🤖 AI Summary
Deep neural networks in reinforcement learning often produce poorly calibrated uncertainty estimates, hindering safe exploration and reliable decision-making. To address this, we propose a scalable, model-free Actor-Critic algorithm that integrates Deep Gaussian Processes (DGPs) with Proximal Policy Optimization (PPO), the first such approach to achieve both high-performance policy learning and well-calibrated uncertainty quantification in high-dimensional continuous control tasks. Our method employs stochastic variational inference for efficient DGP training and jointly models uncertainty in both the policy (Actor) and value function (Critic). Experiments on standard benchmarks demonstrate that the algorithm matches PPO’s asymptotic performance while delivering significantly improved uncertainty calibration—evidenced by lower expected calibration error and sharper, more reliable confidence intervals. This enhanced calibration directly improves exploration safety and decision trustworthiness in uncertain environments.
📝 Abstract
Uncertainty estimation for Reinforcement Learning (RL) is a critical component in control tasks where agents must balance safe exploration and efficient learning.

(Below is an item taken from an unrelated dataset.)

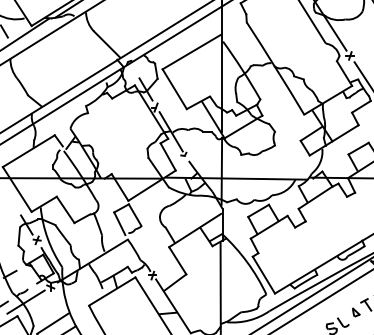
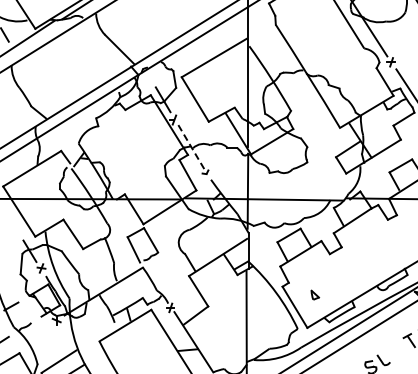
line: (171, 132) -> (191, 147), solid -> dashed
line: (25, 302) -> (28, 337), removed
part: (356, 311) -> (315, 294), moved

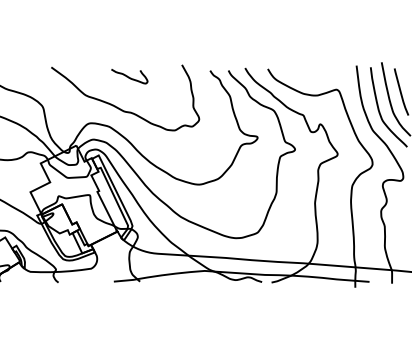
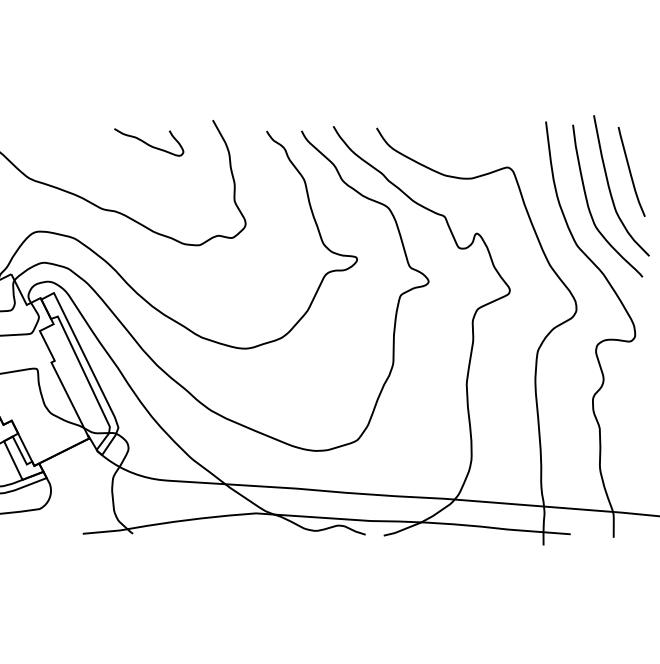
curve: (129, 76) -> (148, 142), moved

While deep neural networks have enabled breakthroughs in RL, they often lack calibrated uncertainty estimates. We introduce Deep Gaussian Process Proximal Policy Optimization (GPPO), a scalable, model-free actor-critic algorithm that leverages Deep Gaussian Processes (DGPs) to approximate both the policy and value function. GPPO maintains competitive performance with respect to Proximal Policy Optimization on standard high-dimensional continuous control benchmarks while providing well-calibrated uncertainty estimates that can inform safer and more effective exploration.